All twelve studies (25, 37, 41, 51–55, 57–59, 61) that investigated the relationship between asthma and ADHD found a positive relationship with ORs ranging between 1.23 and 2.42. (Table 4) However, eleven of these twelve studies did not adjust for eczema so that it remains unclear whether the observed positive association between asthma and ADHD is explained (confounded) by comorbid eczema. In the study by Romanos et al., the crude association between asthma and ADHD disappeared almost completely after adjustment for concurrent eczema (41). Sleeping problems were not considered as a confounder or effect modifier in any of the included studies focusing on the relationship between asthma and ADHD. (Table 4) In contrast to the studies by Schmitt and by Romanos et al. (40–42), Flannery et al. (61) found that ADHD symptoms are significantly associated with asthma, but not with eczema in their cross-sectional analysis based on secondary data from routine clinical practice. Although they observed a statistically significant association between asthma and ADHD, Calam et al. (57) concluded that the percentage variance in hyperkinetic disorder explained by asthma is low, i.e. <1% so that the observed mean difference in ADHD symptoms between children with asthma and children without asthma is probably clinically not relevant.
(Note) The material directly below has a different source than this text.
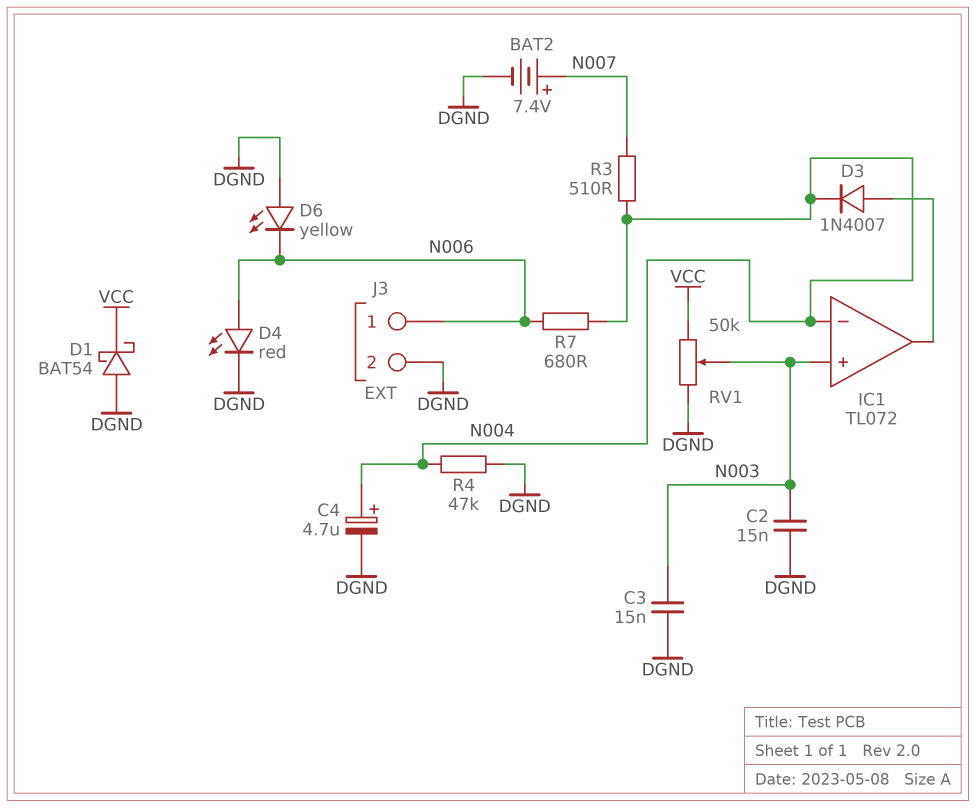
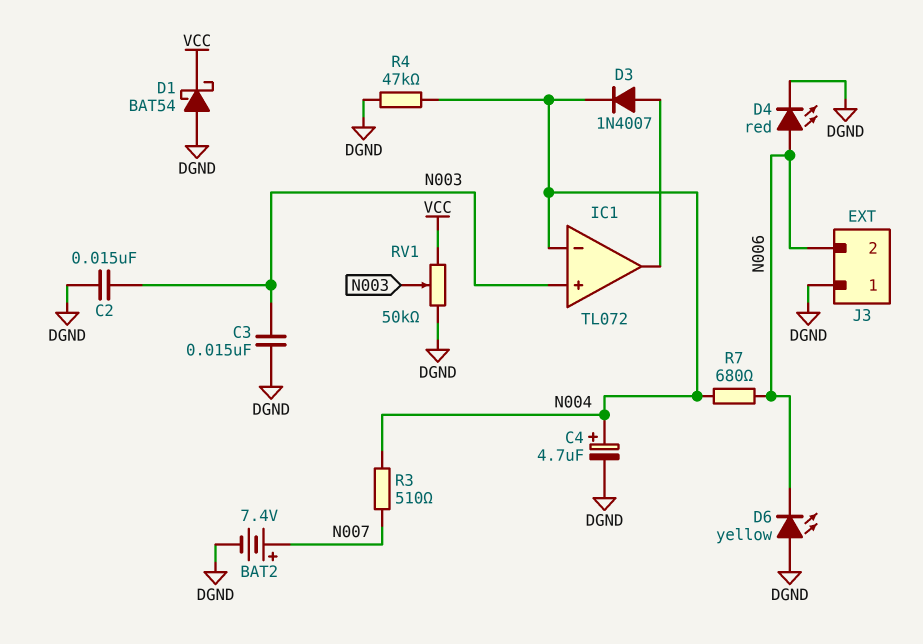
J3 pin 1: N006 -> DGND
J3 pin 2: DGND -> N006

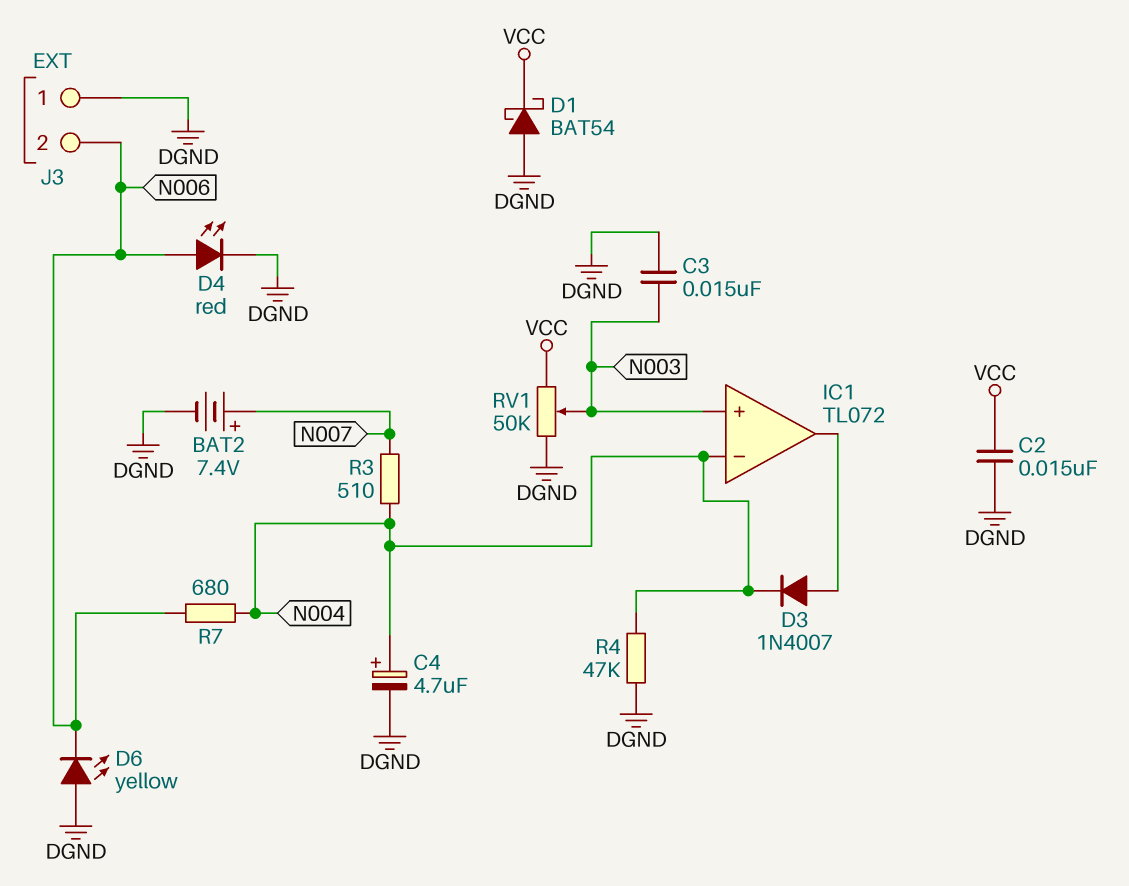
C2: 15nF (DGND, N003) -> 15nF (DGND, VCC)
Hysing et al. (52) excluded all children with known eczema who did not have any other atopic disease from their study (but not children with asthma and comorbid eczema), found a statistically significant association between asthma and ADHD in the unadjusted analysis, and concluded that effect sizes were small and it is unclear whether the observed mean difference in ADHD score is clinically relevant. For more details on the other studies evaluating the relationship between asthma and ADHD, please refer to Table 4.

Relationship between rhinitis and ADHD

The two epidemiologic studies identified that investigated the association between allergic rhinitis and ADHD found no association (40, 41) (Table 4).

Because of the observed heterogeneity between statistical methodology, study designs, criteria to define atopic disease as well as ADHD/ADHD symptoms, and baseline rates of atopic disease and ADHD statistical meta-analysis was not indicated.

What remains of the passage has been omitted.